Ms. Cooper was asked by the board to resign in a telephone
meeting late Wednesday, according to a spokesman, who cited the
increasingly complex environment.
"The board is in agreement that it's time for some fresh
thinking," he said.
The move adds to uncertainty at Imperial, which is already
searching for a new chairman and last week warned its sales and
profit would be lower than expected this year.
The company, more than many rivals, has been under pressure
following the Trump administration's plans, announced last month,
to ban most vaping products in the U.S. Its shares, little changed
Thursday, are down about 15% over the past month.
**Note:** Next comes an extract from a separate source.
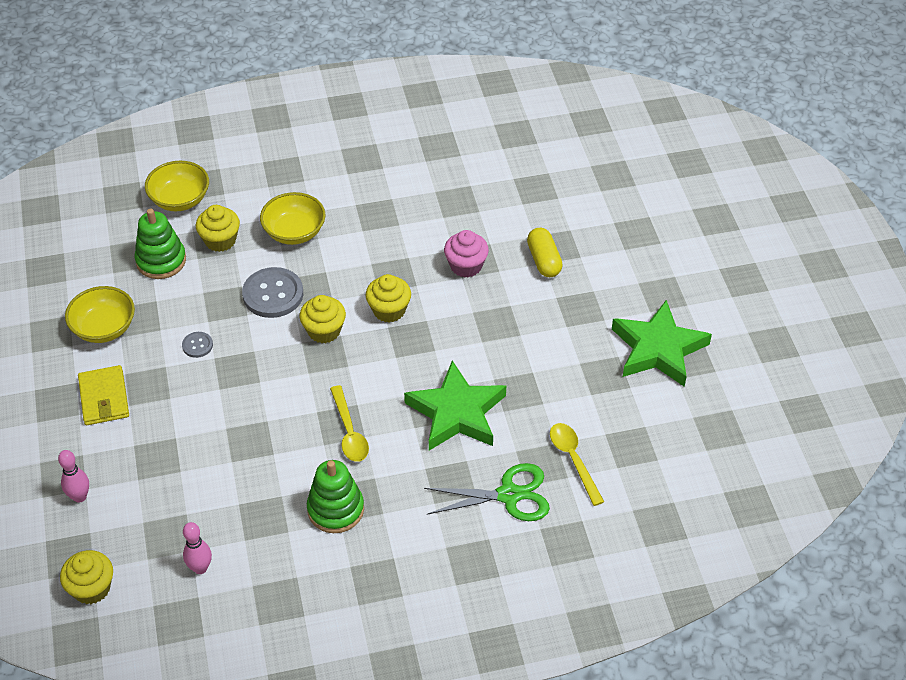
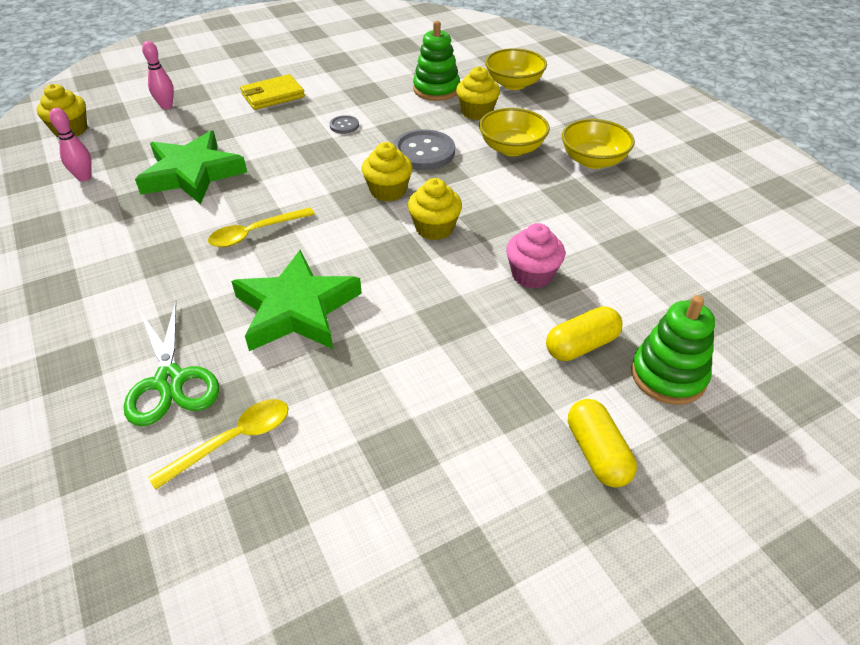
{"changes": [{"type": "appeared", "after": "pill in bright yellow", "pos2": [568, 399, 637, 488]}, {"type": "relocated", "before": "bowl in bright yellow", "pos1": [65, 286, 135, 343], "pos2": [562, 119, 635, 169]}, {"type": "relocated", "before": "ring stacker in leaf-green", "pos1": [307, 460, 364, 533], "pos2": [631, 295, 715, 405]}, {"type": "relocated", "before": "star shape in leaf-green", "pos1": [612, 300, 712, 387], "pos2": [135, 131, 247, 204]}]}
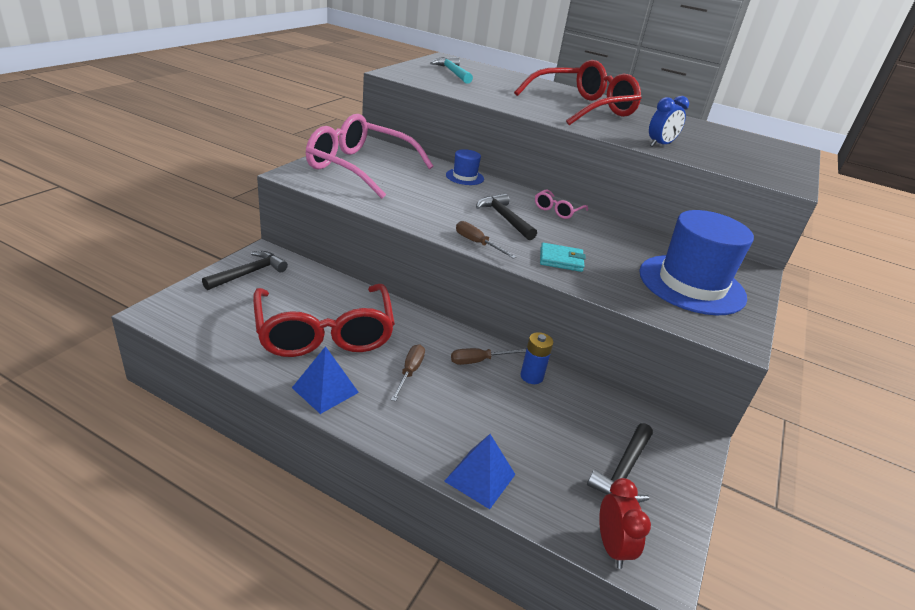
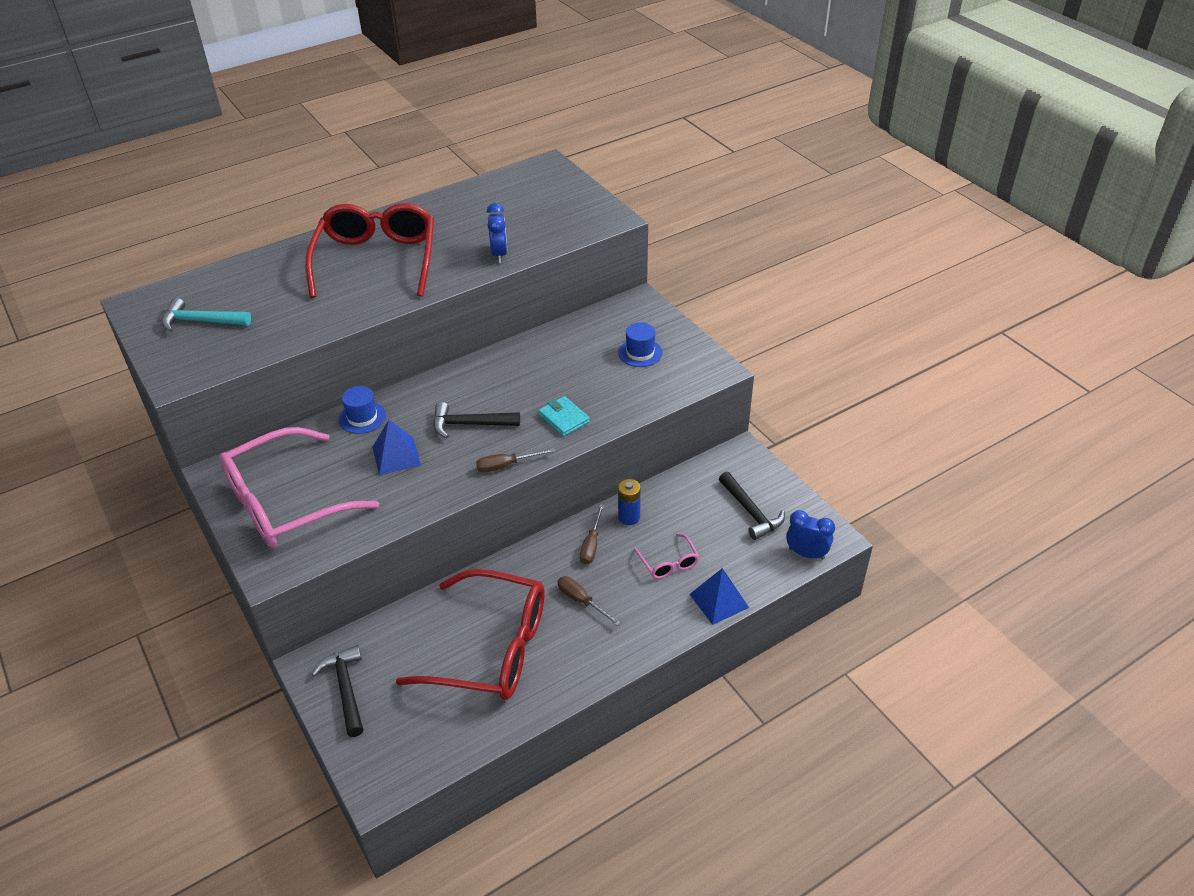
{"changes": [{"type": "relocated", "before": "pyramid shape in cobalt", "pos1": [292, 346, 359, 414], "pos2": [373, 420, 421, 475]}, {"type": "relocated", "before": "glasses in rose-pink", "pos1": [535, 189, 588, 219], "pos2": [634, 533, 699, 579]}, {"type": "colour", "before": "alarm clock in red", "after": "alarm clock in cobalt", "pos1": [599, 478, 651, 569], "pos2": [786, 510, 835, 560]}, {"type": "spun", "before": "billfold in aqua", "pos1": [540, 243, 586, 272], "pos2": [538, 396, 590, 437], "turn": -75}, {"type": "size", "before": "tall hat in cobalt", "pos1": [639, 210, 754, 315], "pos2": [618, 322, 662, 367], "scale": 0.46}]}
Ms. Cooper, one of only a handful of women to hold the top job
at a FTSE 100 company, joined Imperial 20 years ago, steadily
working her way up the ranks to become CEO in 2010.
Since taking the top job, the 53-year-old has led Imperial
through a time of huge change: the industry's focus has pivoted
toward so-called next-generation products like e-cigarettes and
devices that heat but don't burn tobacco as traditional cigarette
volumes continued to drop and regulatory hurdles rise.
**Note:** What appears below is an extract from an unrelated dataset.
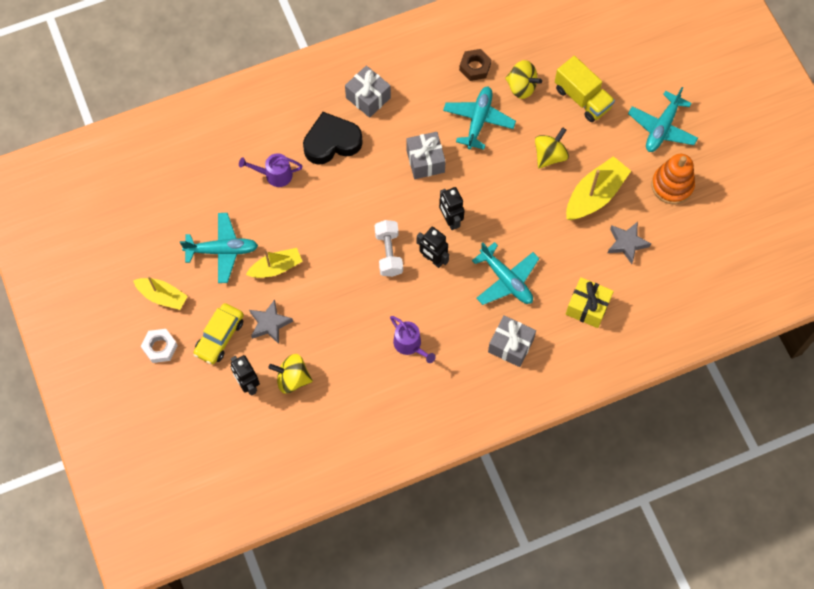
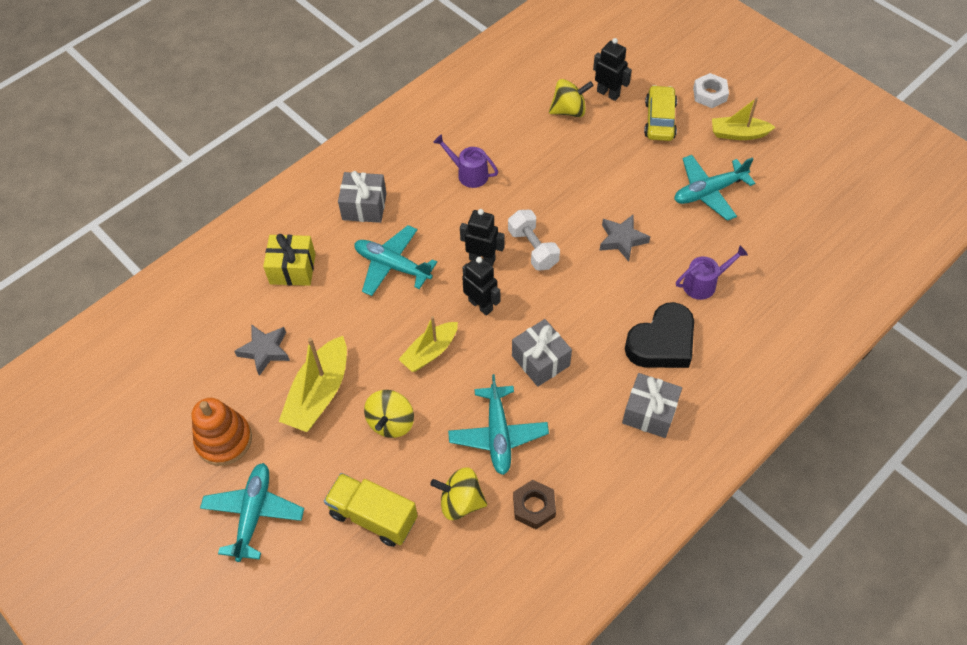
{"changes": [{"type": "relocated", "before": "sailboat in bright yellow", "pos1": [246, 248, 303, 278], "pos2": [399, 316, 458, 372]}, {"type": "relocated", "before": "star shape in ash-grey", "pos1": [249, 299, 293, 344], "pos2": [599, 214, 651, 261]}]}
Ms. Cooper has attempted to shift Imperial's strategy to stay
abreast of the changing environment. In 2012, she launched a new
unit, with its own CEO, to explore vaping products. In 2015,
Imperial bought the Blu e-cigarette brand from Reynolds American
Inc. in the U.S., the world's biggest vaping market. Ms. Cooper
simultaneously pushed a cost-saving strategy, slashing the number
of brands Imperial sold while retaining smokers.
But she ignored the heat-not-burn sector even as rival Philip
Morris International Inc.'s device, IQOS, proved successful in
several key markets, an omission that was to damage investor
sentiment around the company in the years that followed.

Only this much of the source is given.